Standard c++ XML parser API (Boost.XML)

newer
[Range] Are pull request in github...

older
GSoC14: Projects currently needing...

Saksham Maheshwari

8 Mar 2014 8 Mar '14

8:03 p.m.

Hey guys, As part of this year's GSOC, I am interested in developing a Standard c++ XML parser for Boost (Boost.XML project in Ideas Page). What I have encountered till now, there are many libraries which could be used for parsing XML file, but there is no Standard XML API in c++ to do the same, contrary to other languages like Java or python. I think this is an appropriate place to discuss about this API and then develop it. Since a past couple of days, I have been reading and understanding the existing Boost.xml (sandbox project) and Arabica project. What I think now is that there is no need to develop such an API from scratch, it would just be a wastage of our resources, else we could use the existing codes to develop such an API. We can use multiple backends supported in Arabica API and merge it with out existing Boost.XML to make such a standard API, so that it can adapted to a wide range of existing XML libraries. Also, the SAX implementation of Boost.XML has to be changed and it has to be implemented/modified (i.e. reader API), comparing it with Arabica::SAX. DOM API is working very fine. So, according to me, the possible tasks will be 1. To enhance or change the SAX implementation of Boost.XML 2. To provide multiple backends to this API. But for now, I want to know what you guys think about the idea. Thanks, Saksham Maheshwari PS: I want to develop an API, not a library :-)

Show replies by date

Stefan Seefeld

17 Mar 17 Mar

9:03 p.m.

On 2014-03-08 15:03, Saksham Maheshwari wrote:

...

Hey guys,

As part of this year's GSOC, I am interested in developing a Standard c++ XML parser for Boost (Boost.XML project in Ideas Page).
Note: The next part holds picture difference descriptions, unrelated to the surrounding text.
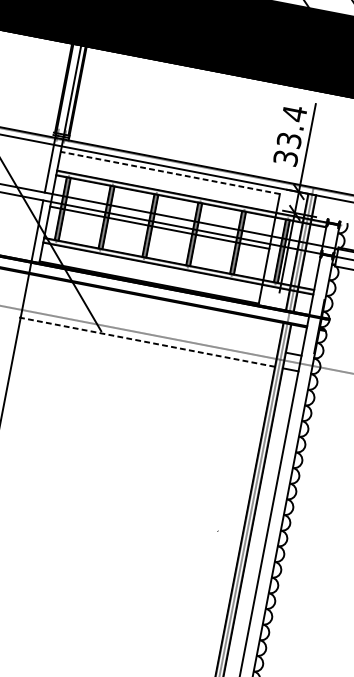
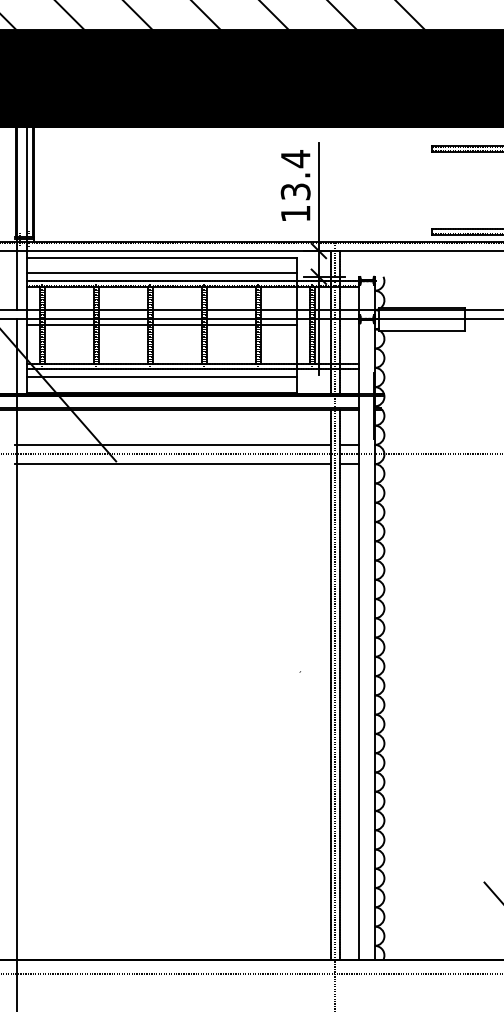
text: (285, 157) -> (295, 213), 33.4 -> 13.4
line: (170, 172) -> (161, 257), dashed -> solid
line: (167, 185) -> (161, 273), added
line: (151, 270) -> (161, 377), added
line: (149, 326) -> (172, 444), added
line: (146, 341) -> (172, 463), dashed -> solid

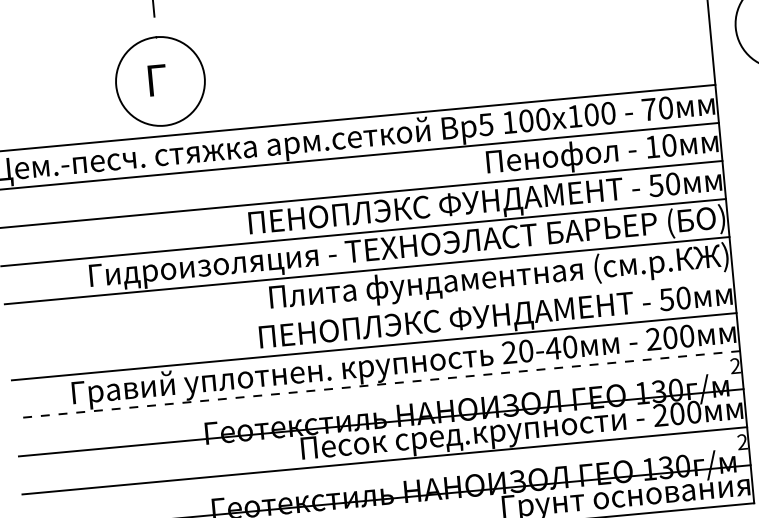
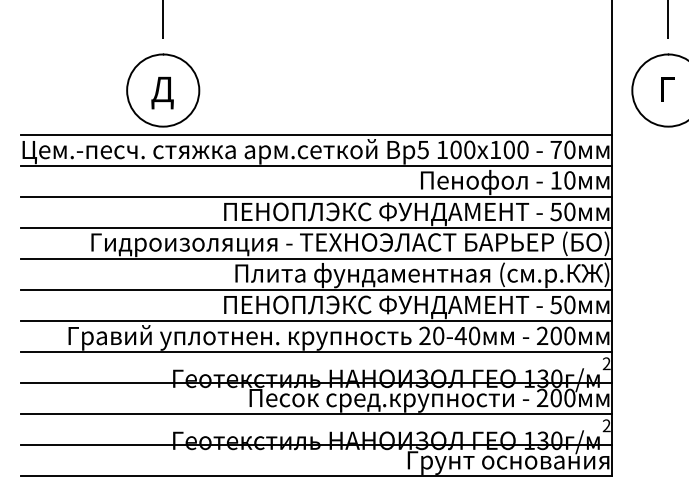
text: (159, 83) -> (162, 92), Г -> Д
line: (369, 309) -> (315, 290), added
line: (377, 385) -> (315, 352), dashed -> solid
As indicated on that page, I would be happy to mentor such a project.

...

What I have encountered till now, there are many libraries which could be used for parsing XML file, but there is no Standard XML API in c++ to do the same, contrary to other languages like Java or python. I think this is an appropriate place to discuss about this API and then develop it.

Since a past couple of days, I have been reading and understanding the existing Boost.xml (sandbox project) and Arabica project. What I think now is that there is no need to develop such an API from scratch, it would just be a wastage of our resources, else we could use the existing codes to develop such an API.

We can use multiple backends supported in Arabica API and merge it with out existing Boost.XML to make such a standard API, so that it can adapted to a wide range of existing XML libraries.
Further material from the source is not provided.